Travis’s experience and training told him they ought to split up, spread out, instead of grouping into a single target. But this was not Delta Force. And their enemy was not a mere terrorist. If they spread out, they would lose some of the courage they needed to face the thing. Their very closeness gave them strength.
They were halfway to the studio door when The Outsider shrieked. It was an icy sound that stabbed right through Travis and quick-froze his bone marrow. He and Nora halted, but Einstein took two more steps before stopping.
The dog was shuddering violently.
Travis realized he, too, was shaking. The tremors aggravated the pain in his shoulder.
Breaking fear’s hold, he rushed to the open door, treading on ruined canvases, spraying bullets into the studio. The weapon’s recoil, though minimal, was like a chisel chipping into his wound.
He hit nothing, heard nothing scream, saw no sign of the enemy.
The floor in there was littered with a dozen mangled paintings and glass from the broken window by which the thing had entered after climbing onto the front porch roof.
Waiting, Travis stood with his legs spread wide. The gun in both hands. Blinking sweat out of his eyes. Trying to ignore the seething pain in his right shoulder. Waiting.
The Outsider must be to the left of the door—or behind it on the right, crouched, ready to spring. If he gave it time, maybe it would grow tired of waiting and would rush him, and he could cut it down in the doorway.
No, it’s as smart as Einstein, he told himself. Would Einstein be so dumb as to rush me through a narrow doorway? No. No, it’ll do something more intelligent, unexpected.
The sky exploded with thunder so powerful it vibrated the windows and shook the house. Chain lightning sizzled through the day.
Come on, you bastard, show yourself.
He glanced at Nora and Einstein, who stood a few steps away from him, with the master bedroom on one side of them and the bathroom on the other side, the stairs behind them.
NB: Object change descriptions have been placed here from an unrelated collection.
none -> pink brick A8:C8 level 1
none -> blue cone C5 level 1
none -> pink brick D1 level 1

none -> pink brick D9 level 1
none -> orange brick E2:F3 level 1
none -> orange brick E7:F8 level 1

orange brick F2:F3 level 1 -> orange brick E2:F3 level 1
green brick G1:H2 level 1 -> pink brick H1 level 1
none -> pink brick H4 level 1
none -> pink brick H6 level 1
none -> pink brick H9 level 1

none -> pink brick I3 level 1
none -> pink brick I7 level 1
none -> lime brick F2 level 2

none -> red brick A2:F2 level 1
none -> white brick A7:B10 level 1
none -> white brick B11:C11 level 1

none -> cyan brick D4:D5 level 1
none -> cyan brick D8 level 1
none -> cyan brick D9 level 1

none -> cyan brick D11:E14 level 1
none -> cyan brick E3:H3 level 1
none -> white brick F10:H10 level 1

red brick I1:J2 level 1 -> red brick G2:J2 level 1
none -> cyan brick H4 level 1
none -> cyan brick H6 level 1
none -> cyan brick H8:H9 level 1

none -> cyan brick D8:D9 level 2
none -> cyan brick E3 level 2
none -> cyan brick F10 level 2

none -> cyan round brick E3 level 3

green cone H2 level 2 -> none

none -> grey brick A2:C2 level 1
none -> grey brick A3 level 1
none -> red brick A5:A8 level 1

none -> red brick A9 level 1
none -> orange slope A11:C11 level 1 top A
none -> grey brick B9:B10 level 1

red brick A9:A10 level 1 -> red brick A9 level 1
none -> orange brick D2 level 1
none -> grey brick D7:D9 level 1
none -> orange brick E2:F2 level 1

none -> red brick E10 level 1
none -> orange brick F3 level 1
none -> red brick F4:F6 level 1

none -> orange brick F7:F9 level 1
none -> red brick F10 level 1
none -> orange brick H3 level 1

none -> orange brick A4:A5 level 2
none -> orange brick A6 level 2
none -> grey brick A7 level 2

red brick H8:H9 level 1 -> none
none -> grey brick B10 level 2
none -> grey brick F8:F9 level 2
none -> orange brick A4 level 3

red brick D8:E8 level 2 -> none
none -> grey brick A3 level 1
He looked again through the doorway, at the window glass among the debris on the floor. Suddenly he was certain that The Outsider was no longer in the studio, that it had gone out through the window, onto the roof of the front porch, and that it was coming at them from another part of the house, through another door, perhaps out of one of the bedrooms, or from the bathroom—or maybe it would explode at them, shrieking, from the top of the steps.
He motioned Nora forward, to his side. “Cover me.”
Before she could object, he went through the doorway, into the studio, moving in a crouch. He nearly fell in the rubble, but stayed on his feet and spun around, ready to open fire if the thing was looming over him.
It was gone.
The closet door was open. Nothing in there.
He went to the broken window and cautiously looked out onto the roof of the rain-washed porch. Nothing.
Wind keened over the dangerously sharp shards of glass still bristling from the window frame.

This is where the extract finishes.